Marilyn Singer is reponsible for the local (re-)invention of "Reverso Poetry: Writing Verse in Reverse":

A reverso is a poem with two halves. In a reverso, the second half reverses the lines from the first half, with changes only in punctuation and capitalization — and it has to say something completely different from the first half (otherwise it becomes what one blogger’s kid called a “same-o.”)

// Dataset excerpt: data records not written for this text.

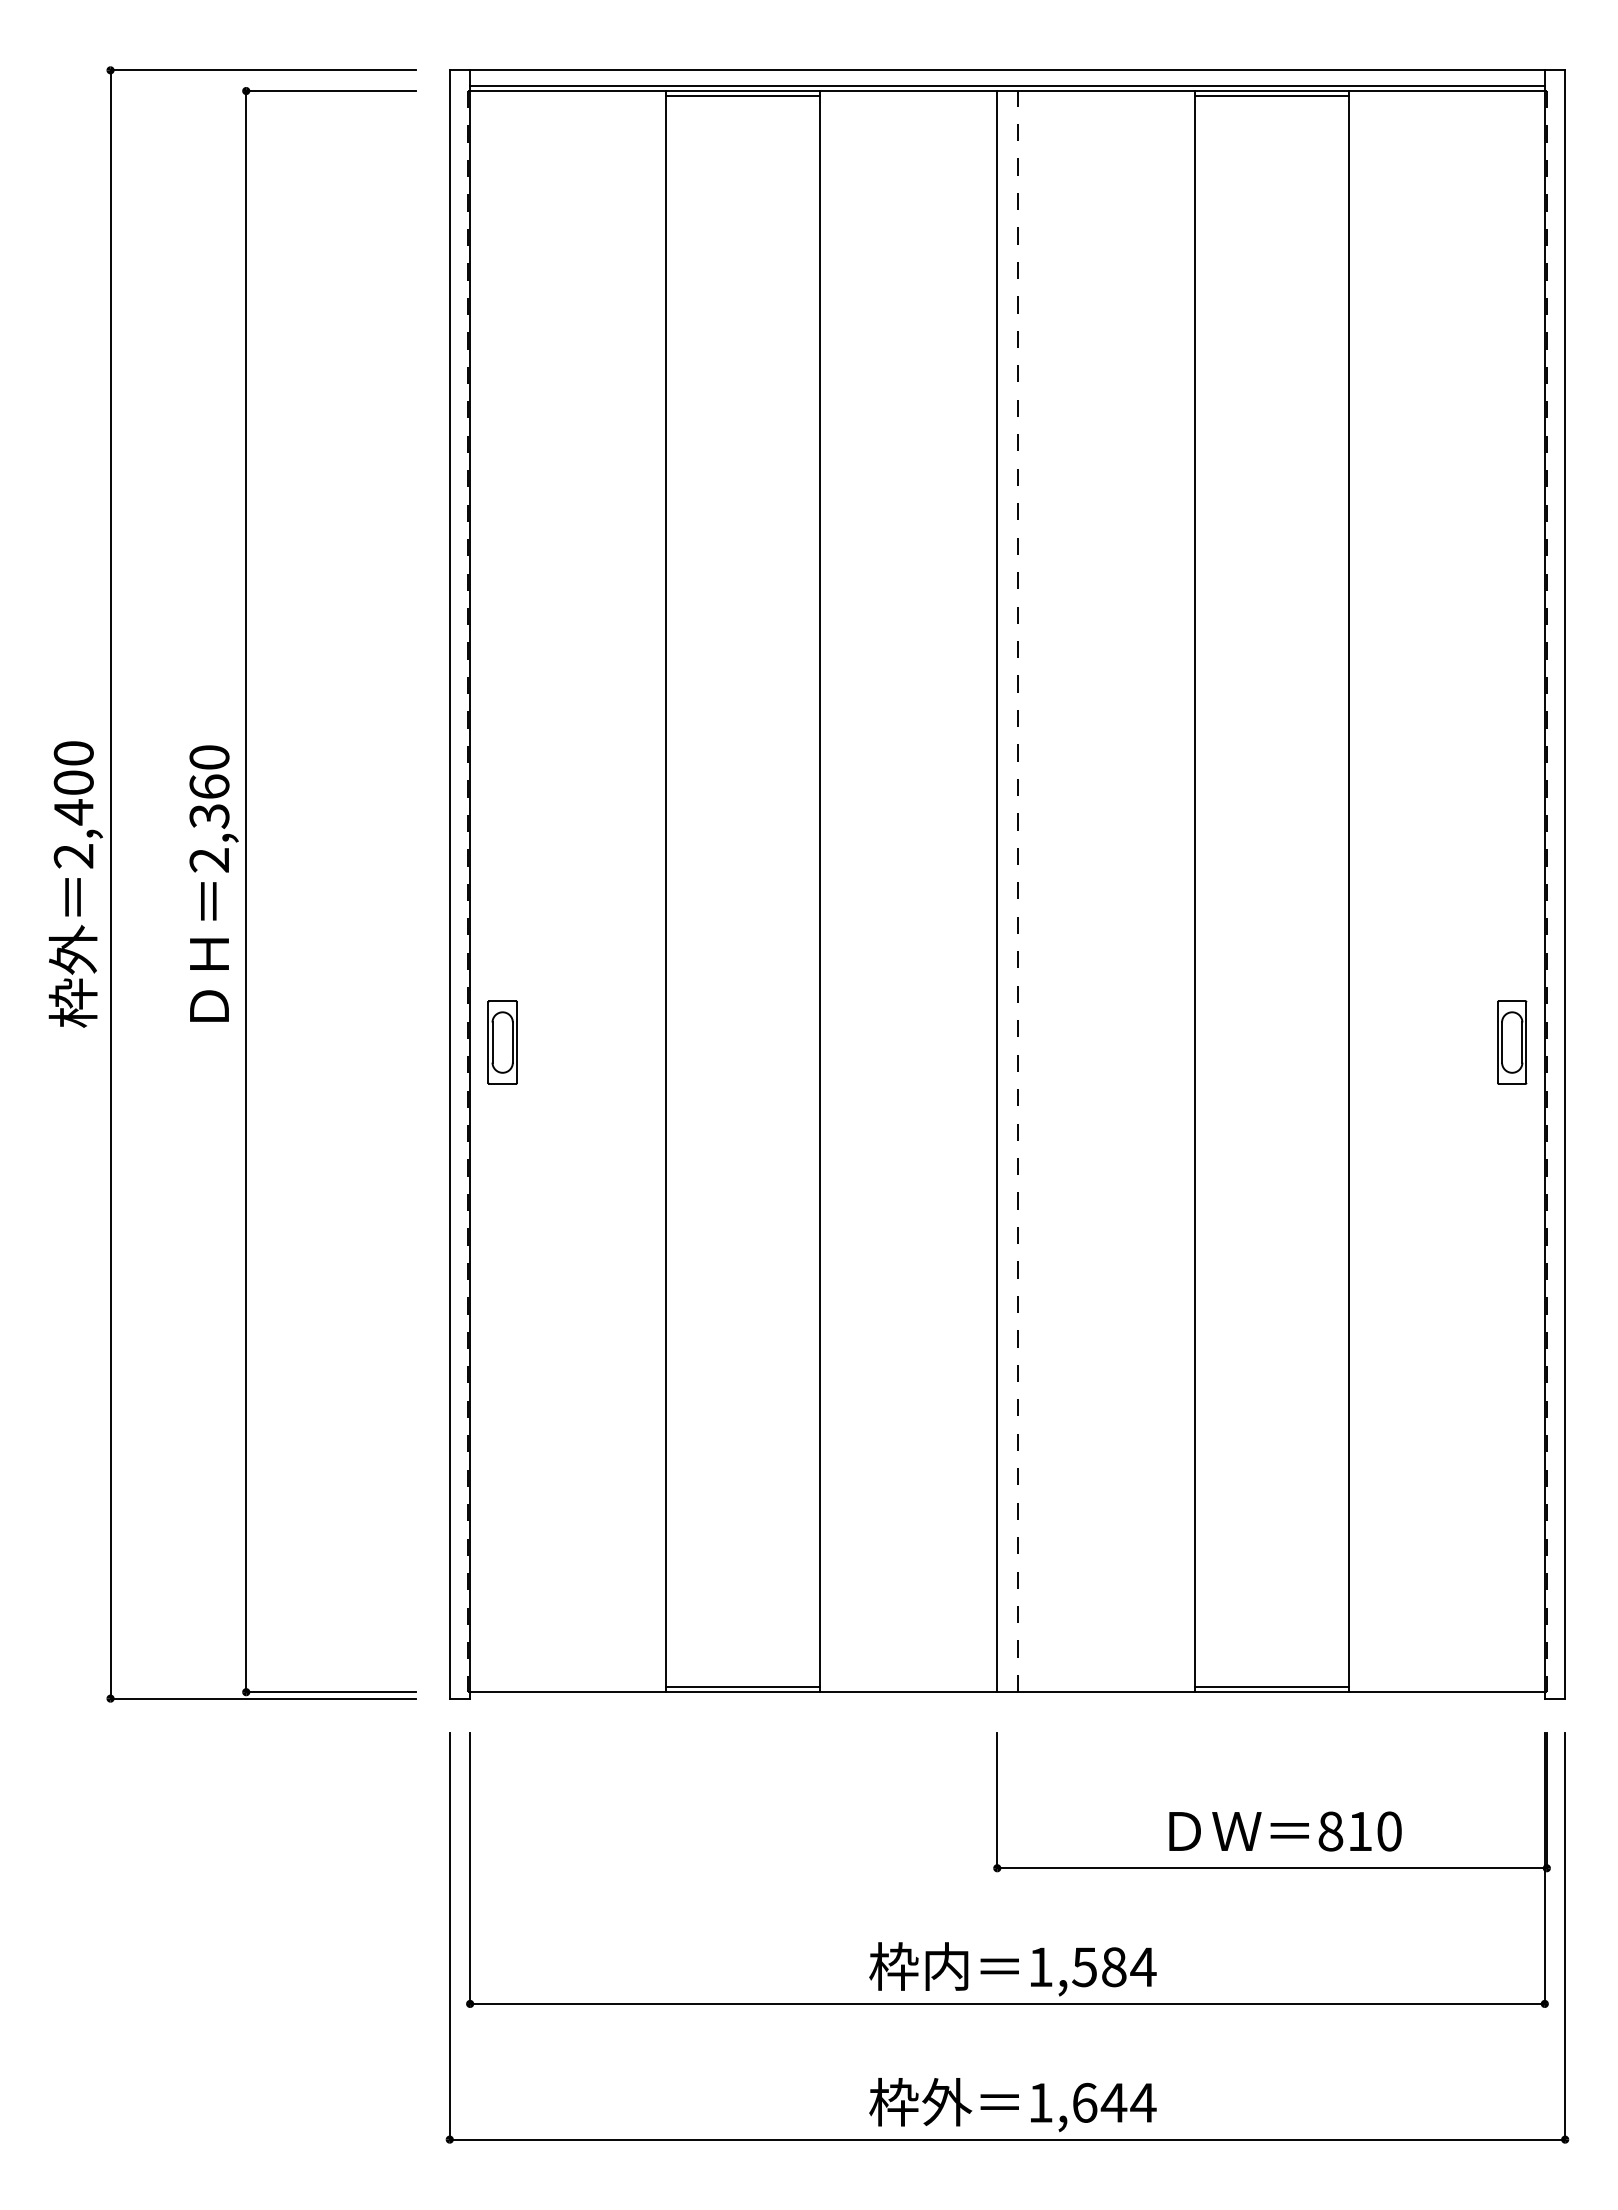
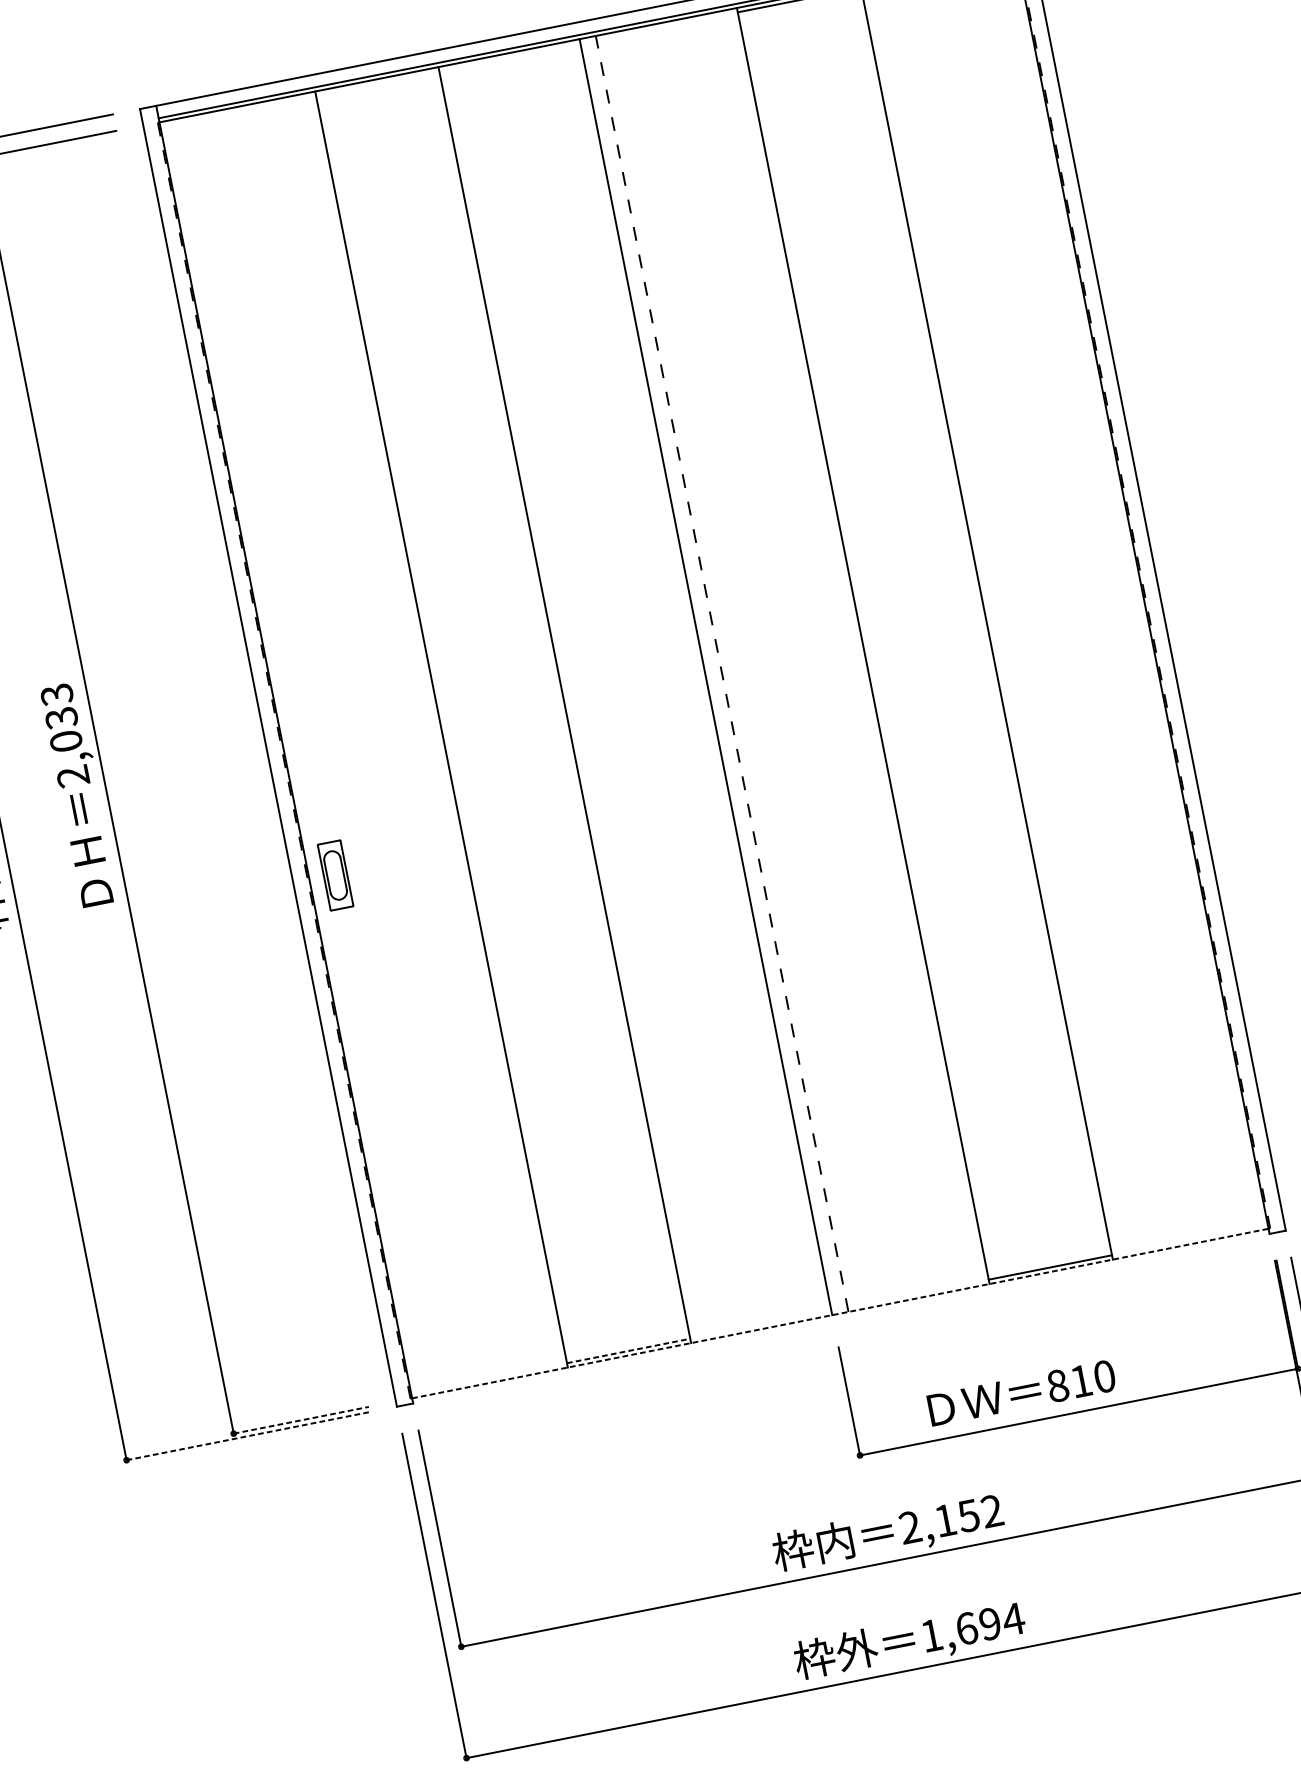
line: (742, 96) -> (377, 83), removed
text: (209, 787) -> (61, 718), 2,360 -> 2,033
part: (1512, 1042) -> (1140, 716), removed
line: (743, 1686) -> (629, 1350), solid -> dashed
line: (331, 1692) -> (301, 1420), solid -> dashed
line: (1007, 1692) -> (840, 1313), solid -> dashed
line: (263, 1698) -> (248, 1435), solid -> dashed
text: (1285, 1831) -> (1021, 1393), moved
text: (1092, 1967) -> (951, 1519), 1,584 -> 2,152
text: (1113, 2102) -> (989, 1623), 1,644 -> 1,694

Wikipedia uses the term "Reversible poem", and tells us that

A reversible poem, also called a palindrome poem or a reverso poem, is a poem that can be read both forwards and backwards, with a different meaning in each direction, like this:

Initial order Reversed order
The world is doomed We can save the world
I cannot believe that I cannot believe that
We can save the world The world is doomed

Reversible poems, called hui-wen shih poems, were a Classical Chinese artform. The most famous poet using this style was the 4th-century poet Su Hui, who wrote an untitled poem now called "Star Gauge" (Chinese: 璇璣圖; pinyin: xuán jī tú).This poem contains 841 characters in a square grid that can be read backwards, forwards, and diagonally, with new and sometimes contradictory meanings in each direction.[2] Reversible poems in Chinese may depend not only on the words themselves, but also on the tone to produce a sense of poetry. Beginning in the 1920s, punctuation (which is uncommon in Chinese) was sometimes added to clarify Chinese palindromic poems.

The focus of this post is Brian Bilston's Reverso Poem "Refugees".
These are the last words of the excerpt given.